In 2012, I started my time at Texas. Instead of welcoming the Aggies to Austin during the Thanksgiving holiday weekend, the Longhorns welcomed TCU. In 2013, Texas Tech came to town. Texas stayed at home for Thanksgiving games throughout my four years, but seeing a team whose named started with “Texas” but didn’t end with “A&M” was just weird. I wanted to see maroon in the stadium, not purple or red.
And don’t get me worked up about the road game at Kansas in 2018. Hobby Airport is not the best place to celebrate Thanksgiving.
For all those complaints, for the 12 seasons we’ve gone without the Longhorns and the Aggies battling, for the 13 years where the only place the two longtime rivals battled in football was on the recruiting trail for players like Zaycoven Henderson, Kris Boyd, Kyler Murray, Malik Jefferson, Daylon Mack, Evan Stewart, Vernon Broughton, Anthony Hill, Rueben Owens, and Ty’Anthony Smith, for the time where the biggest matchup between the Aggies and Longhorns was on a baseball diamond in Omaha, the return of the football rivalry is going to be a game with stakes rarely seen when the in-state rivals meet.
Since Texas and Texas A&M left the Southwest Conference for the Big 12 ahead of the 1996 season, there have been just two ranked-versus-ranked matchups in the Lone Star Showdown. The first was in 1999 following the Bonfire collapse when the No. 24 Aggies scored an emotional 20-16 win over No. 7 Texas in College Station. The second was a year later when No. 12 Texas beat No. 22 Texas A&M 43-17 in Austin.
From 2001 to 2011, there would be one ranked team max in the rivalry. Of course, it was typically Texas who had the number by their name. That didn’t mean the Longhorns always prevailed.
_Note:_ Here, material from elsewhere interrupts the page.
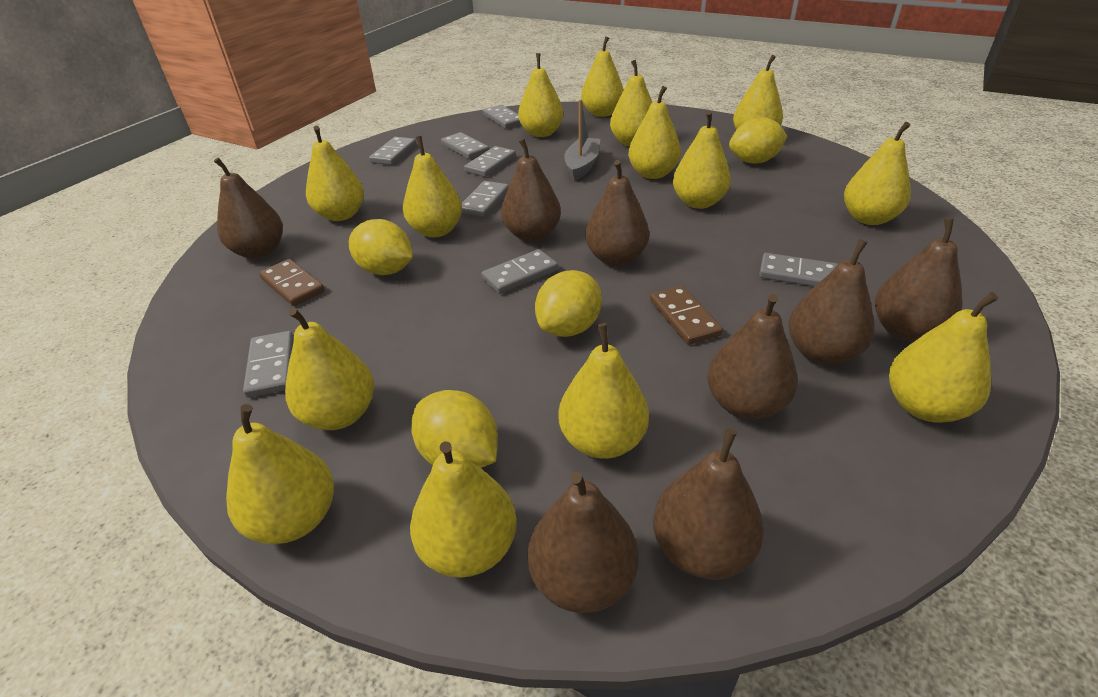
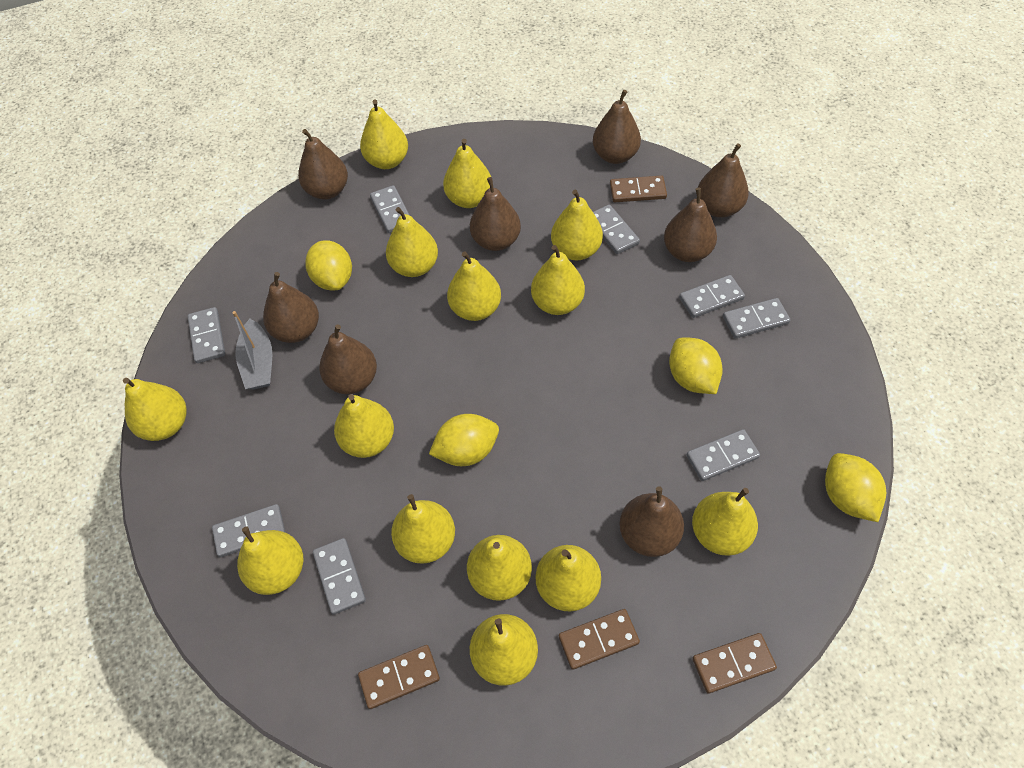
brown domino: 2 -> 4

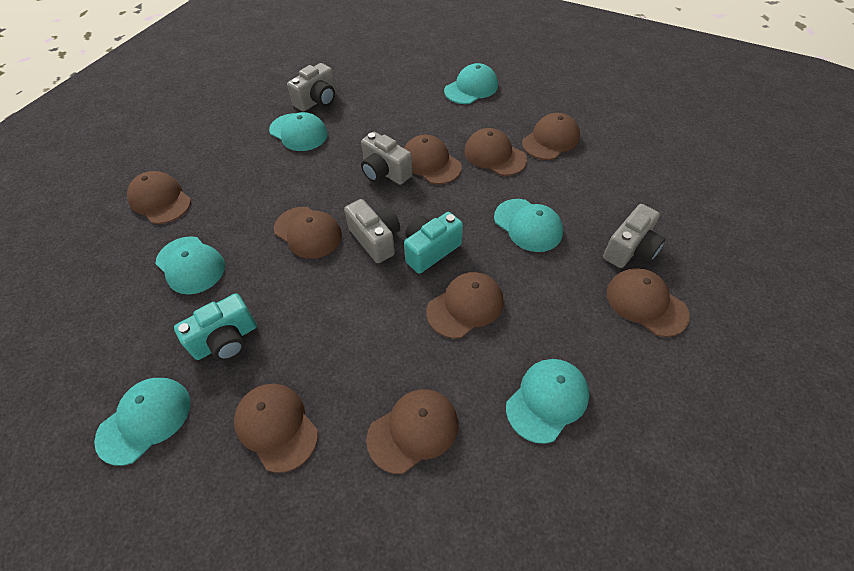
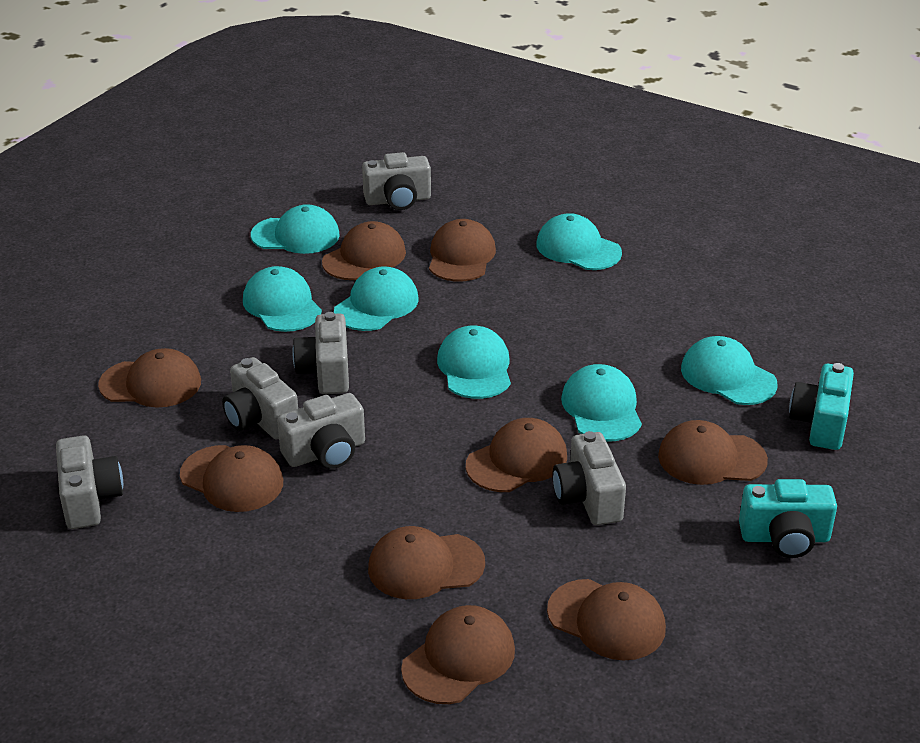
grey camera: 4 -> 6
turquoise cap: 6 -> 7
That’s all to point out that the return of the rivalry this year has implications not seen possibly in decades. There have only been two-top 20 matchups in this contest since Earl Campbell played his last game on the 40 Acres. One was in 1995 when No. 9 Texas beat No. 16 Texas A&M 16-6 in College Station. The other was in 1985 when No. 15 Texas A&M beat No. 18 Texas in College Station.
Though the Aggies lost at Auburn on Saturday night, they remained ranked No. 19 in the Coaches Poll and should remain in the top 20 in the AP Poll.
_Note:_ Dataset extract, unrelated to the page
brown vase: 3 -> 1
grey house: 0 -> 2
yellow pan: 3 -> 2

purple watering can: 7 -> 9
Two teams of a certain quality don’t always battle each other in this rivalry. But even more unique is the fact that the two teams of a certain quality are fighting for a spot in the SEC Championship game.
The winner at Kyle Field on Saturday will face Georgia in Atlanta on December 7.
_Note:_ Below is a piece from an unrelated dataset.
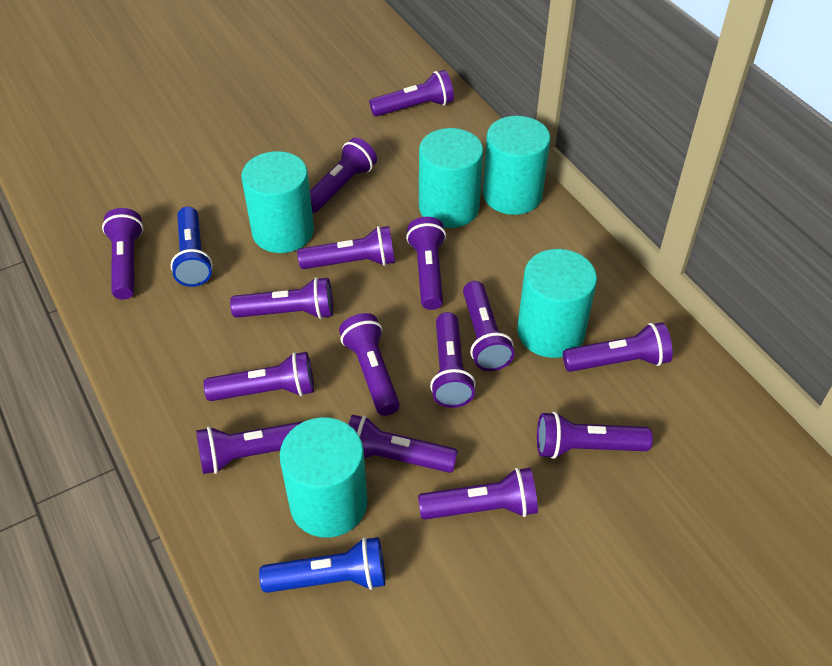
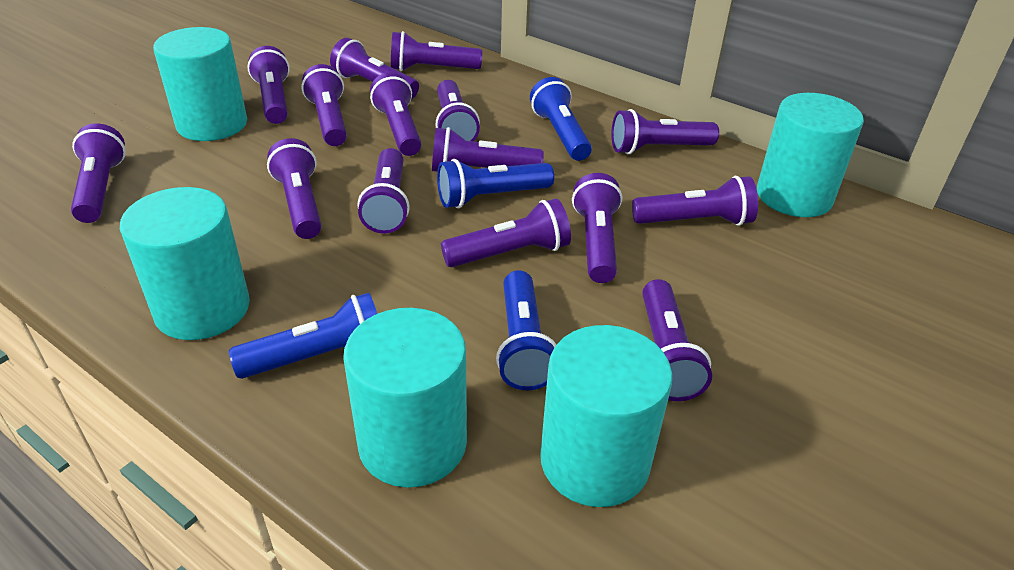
blue flashlight: 2 -> 4

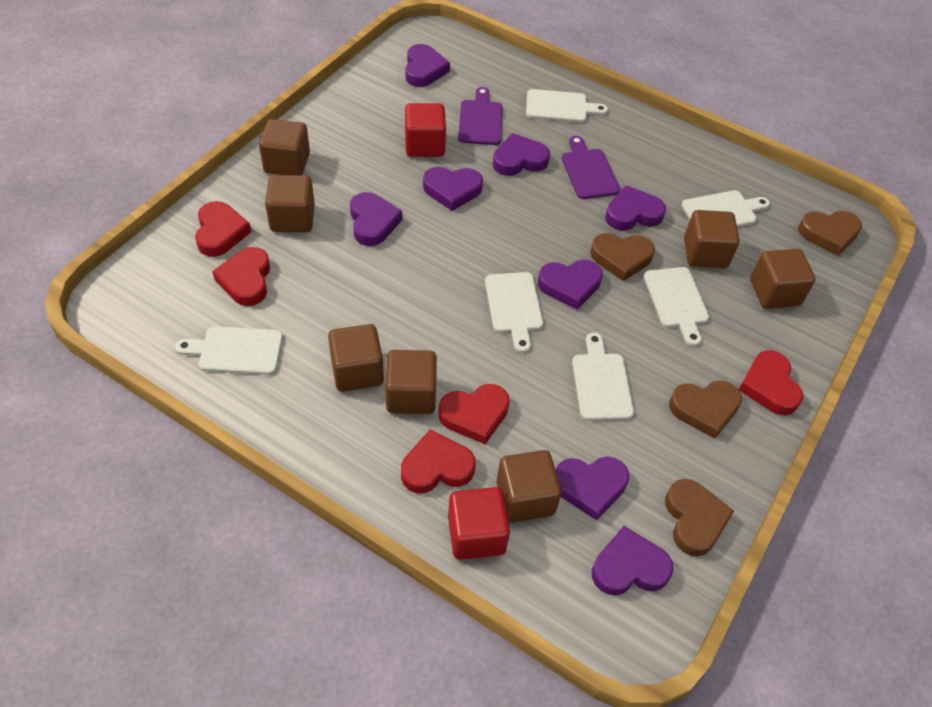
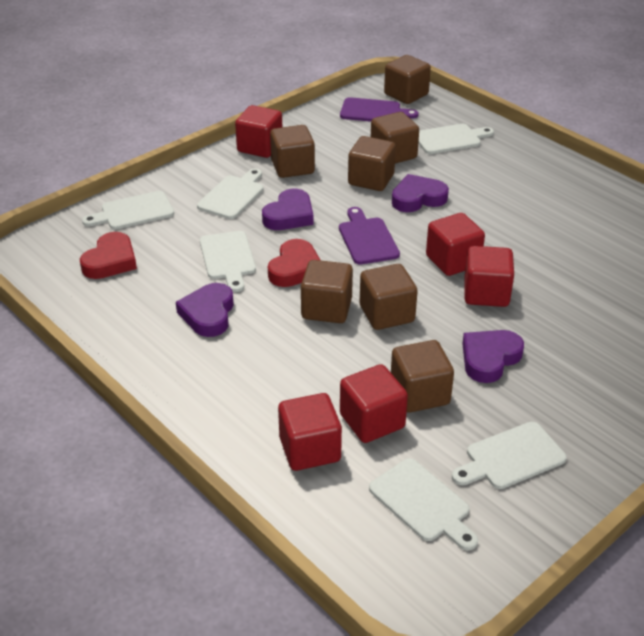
brown heart: 4 -> 0
purple heart: 8 -> 4
red cube: 2 -> 5
red heart: 5 -> 2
“It’s a lot easier when you take your fate out of somebody else’s hands and put it in your own,” Texas head coach Steve Sarkisian said. “That’s what we’re trying to do.”
So much has changed for both programs since their last meeting. Mack Brown was around for just two more years, and the Longhorns have gone through two head coaches since 2011. So too have the Aggies.
Texas A&M went to the SEC and found success immediately in the form of Johnny Manziel‘s Heisman season and multiple 10-win campaigns, though a SEC title eluded the Aggies whether Kevin Sumlin or Jimbo Fisher were leading the program.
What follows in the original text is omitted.